An artist's rendition of the 2007 Phoenix Mars probe during landing depicts dust particles stirred up from thrusters. CFD Research Corporation, in conjunction with the University of Florida, received a NASA 2012 STTR Phase II award to further develop a debris simulation tool that will predict the flow of granular materials in similar spacecraft landings. (NASA/JPL)
NASA has selected 23 projects from small businesses and research institutions for continued development of innovative technologies to support the agency’s future missions or become commercialized.

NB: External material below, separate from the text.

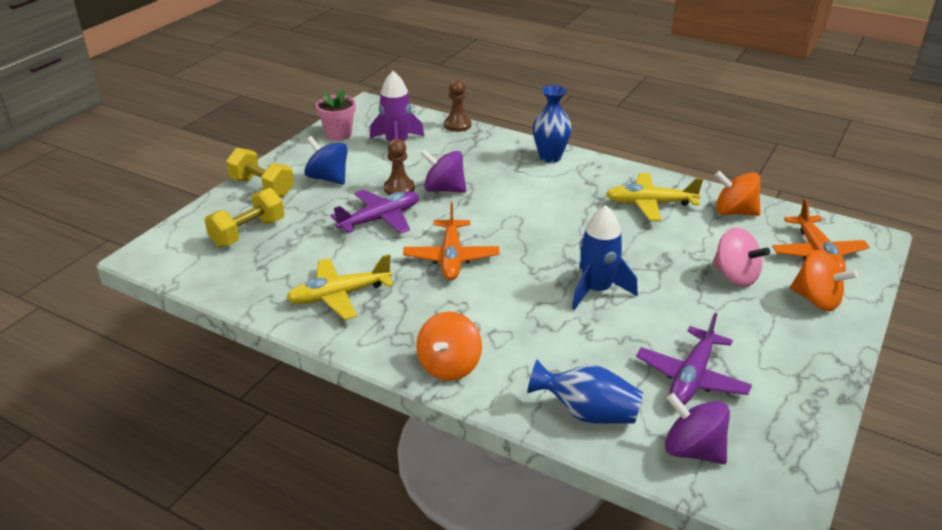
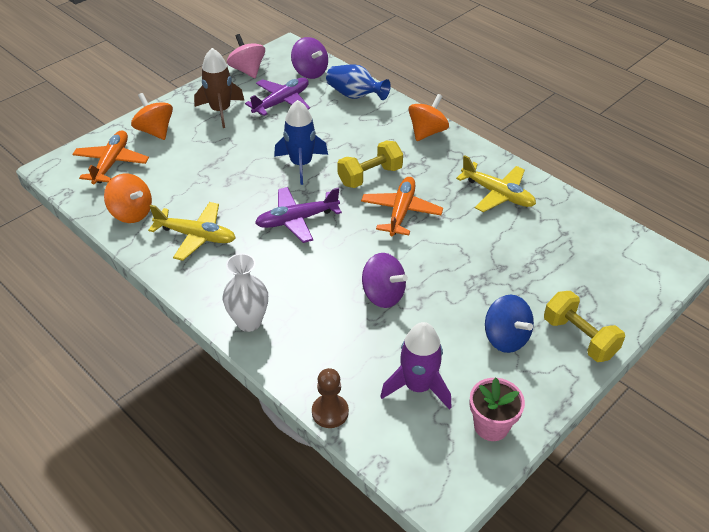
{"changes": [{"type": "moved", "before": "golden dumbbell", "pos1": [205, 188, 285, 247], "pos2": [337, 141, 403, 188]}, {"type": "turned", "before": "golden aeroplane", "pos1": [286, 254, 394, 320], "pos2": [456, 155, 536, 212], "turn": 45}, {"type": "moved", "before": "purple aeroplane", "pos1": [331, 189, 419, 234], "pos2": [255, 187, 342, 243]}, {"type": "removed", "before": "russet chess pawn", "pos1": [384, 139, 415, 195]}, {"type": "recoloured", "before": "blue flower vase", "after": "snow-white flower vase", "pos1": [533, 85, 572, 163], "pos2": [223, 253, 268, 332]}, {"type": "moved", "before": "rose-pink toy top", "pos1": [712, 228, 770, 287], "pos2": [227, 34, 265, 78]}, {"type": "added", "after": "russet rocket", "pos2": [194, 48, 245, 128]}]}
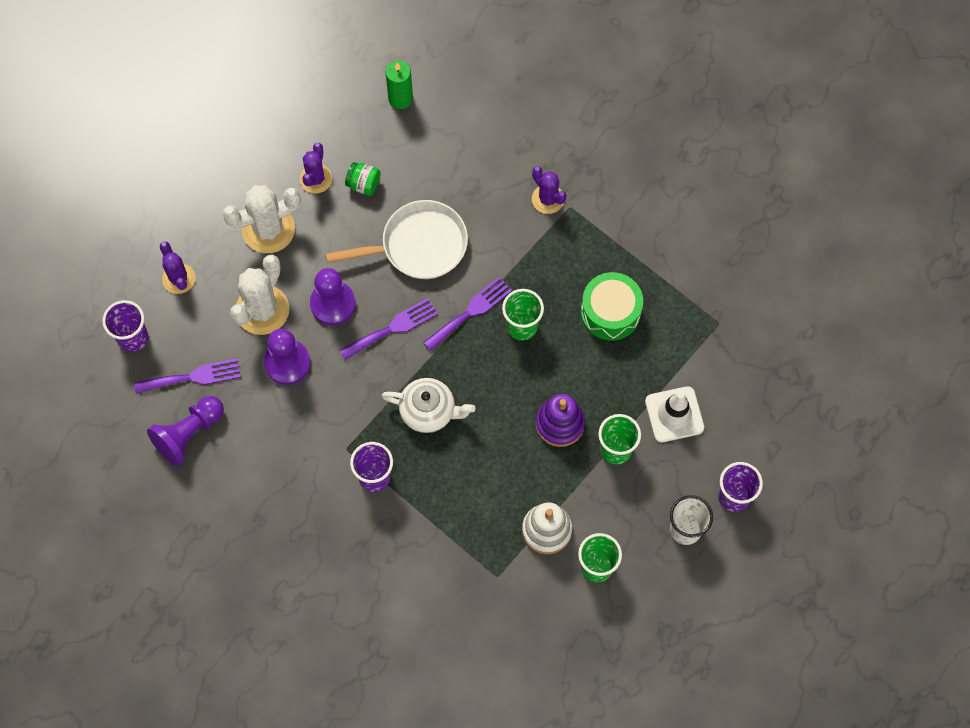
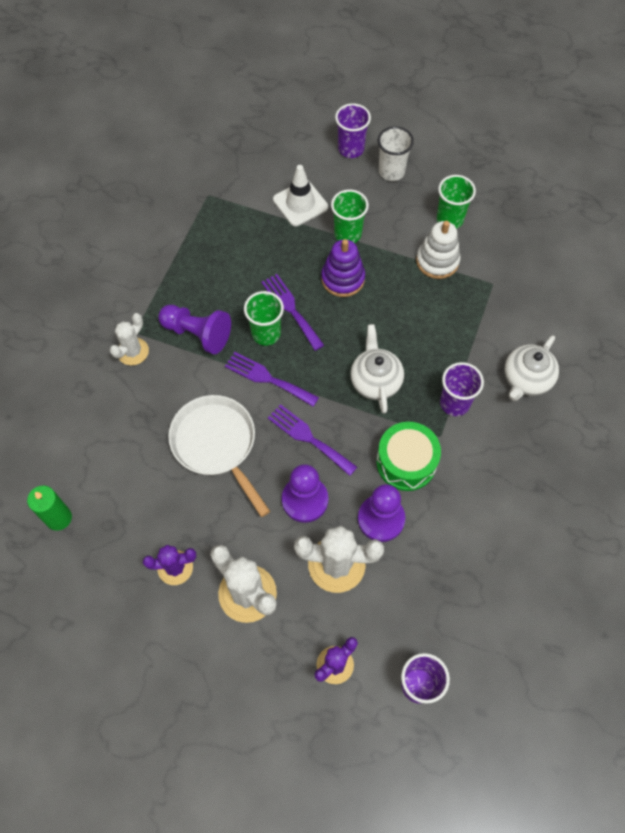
{"changes": [{"type": "moved", "before": "purple fork", "pos1": [134, 358, 241, 394], "pos2": [261, 274, 324, 351]}, {"type": "moved", "before": "purple chess pawn", "pos1": [147, 396, 224, 466], "pos2": [158, 305, 231, 354]}, {"type": "removed", "before": "emerald jar", "pos1": [345, 162, 380, 196]}, {"type": "recoloured", "before": "purple cactus", "after": "snow-white cactus", "pos1": [532, 166, 567, 214], "pos2": [109, 313, 149, 365]}, {"type": "moved", "before": "emerald drum", "pos1": [581, 272, 643, 340], "pos2": [376, 422, 441, 491]}, {"type": "added", "after": "snow-white china teapot", "pos2": [504, 335, 559, 401]}]}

The Small Business Technology Transfer (STTR) Program Phase II selectees may enter contract award negotiations, worth a combined total of about $17.2 million. The selected projects will demonstrate the feasibility of new propellants for in-space propulsion, increase capabilities to perform autonomous navigations, and advance new methods for the manufacturing of advanced materials, according to NASA.
“Through modest investments in technology development among American small business and research institution teams, we’re developing the new knowledge and capabilities needed to keep NASA leading the way forward in space exploration, while also keeping America in the lead in high-tech business enterprises,” said Michael Gazarik, NASA’s associate administrator for space technology, in a statement.
The STTR Program is a competitive, three-phase award system that provides collaborative opportunities between qualified small businesses and research institutions to address specific technology gaps in NASA’s programs. Phase I examined feasibility of proposals. Phase II offers as much as $750,000 to support research for up to two additional years. Phase III focuses on commercialization and requires non-STTR funding.